From: Rogier Wolff <R.E.Wolff@BitWizard.nl>
To: Ric Wheeler <rwheeler@redhat.com>
Cc: Christian Brandt <brandtc@psi5.com>, linux-ext4@vger.kernel.org
Subject: Re: fsck.ext4 taking months
Date: Tue, 29 Mar 2011 08:03:00 +0200 [thread overview]
Message-ID: <20110329060300.GA27142@bitwizard.nl> (raw)
In-Reply-To: <4D909E92.4080209@redhat.com>
[-- Attachment #1: Type: text/plain, Size: 1979 bytes --]

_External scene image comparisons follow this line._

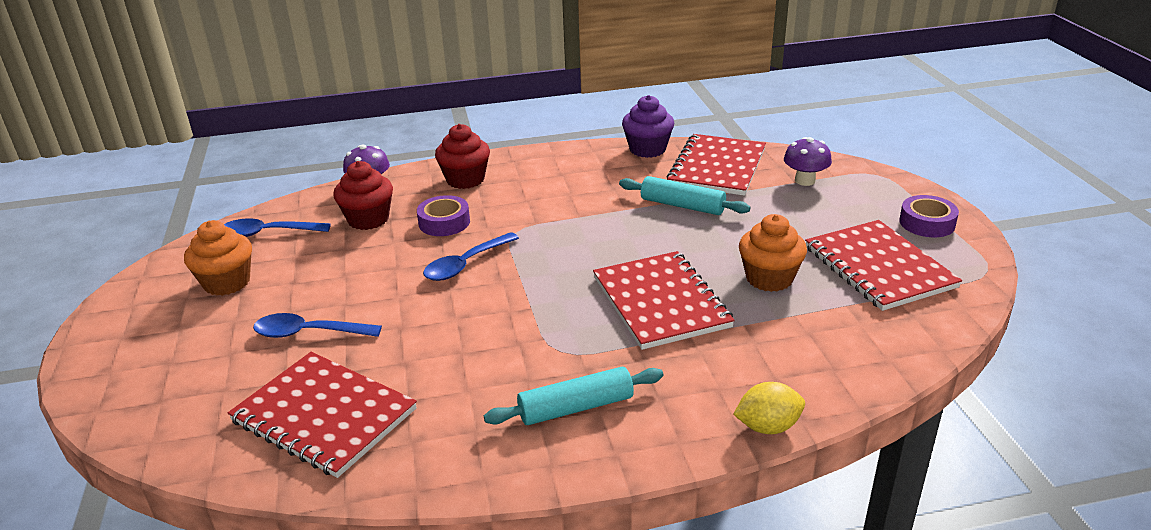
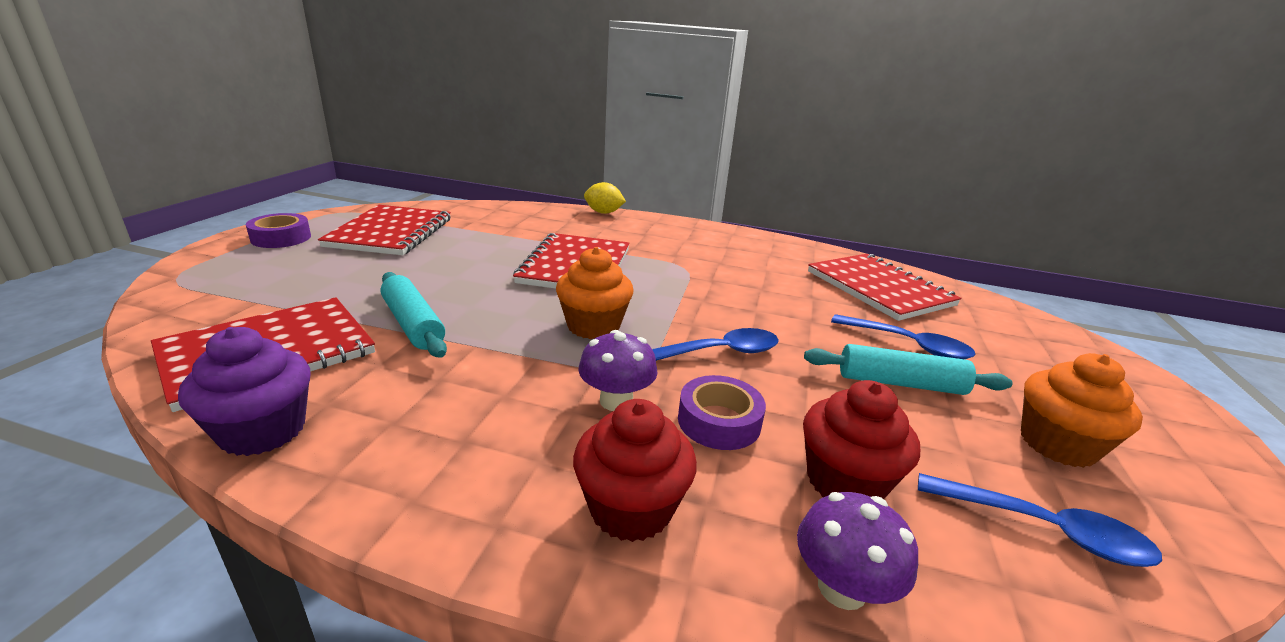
camera: 155 degrees left, 5 degrees down
(576, 407) = (699, 244): turquoise rolling pin -> turquoise rolling pin (900, 383)
(769, 278) = (473, 251): orange cupcake -> orange cupcake (593, 326)
(805, 180) = (245, 299): purple mushroom -> purple mushroom (616, 401)

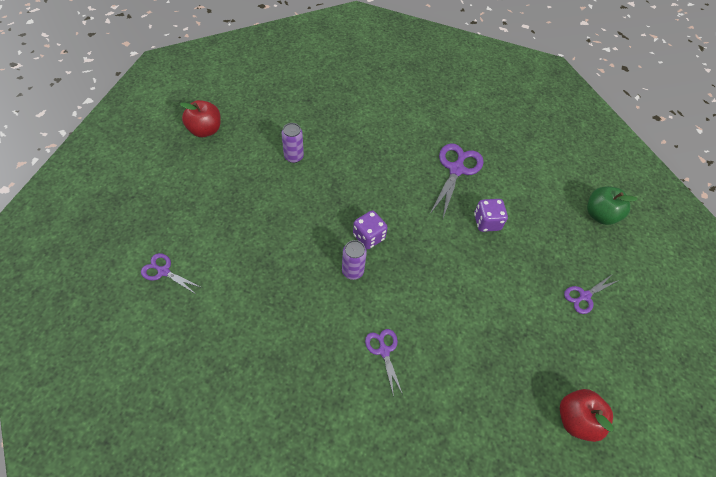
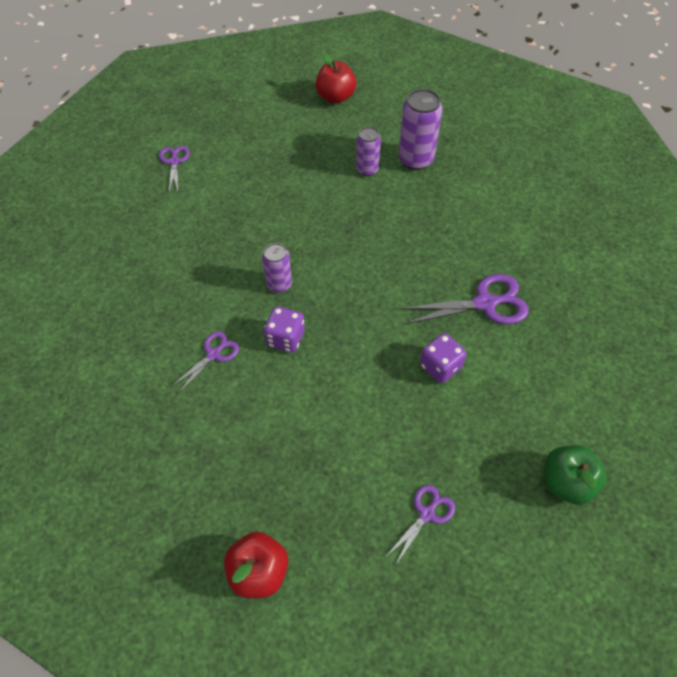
camera: 60 degrees right, 0 degrees up
(310, 126) = (415, 159): none -> purple can
(369, 237) = (328, 275): purple dice -> purple dice (285, 338)
(584, 296) = (426, 514): purple scissors -> purple scissors turned 105 degrees clockwise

On Mon, Mar 28, 2011 at 10:43:30AM -0400, Ric Wheeler wrote:
> On 03/27/2011 07:28 AM, Christian Brandt wrote:
> >Situation: External 500GB drive holds lots of snapshots using lots of
> >hard links made by rsync --link-dest. The controller went bad and
> >destroyed superblock and directory structures. The drive contains
> >roughly a million files and four complete directory-tree-snapshots with
> >each roughly a million hardlinks.
> >
> >Tried
> >
> >e2fsck 1.41.12 (17-May-2010)
> > Benutze EXT2FS Library version 1.41.12, 17-May-2010
> >
> >e2fsck 1.41.11 (14-Mar-2010)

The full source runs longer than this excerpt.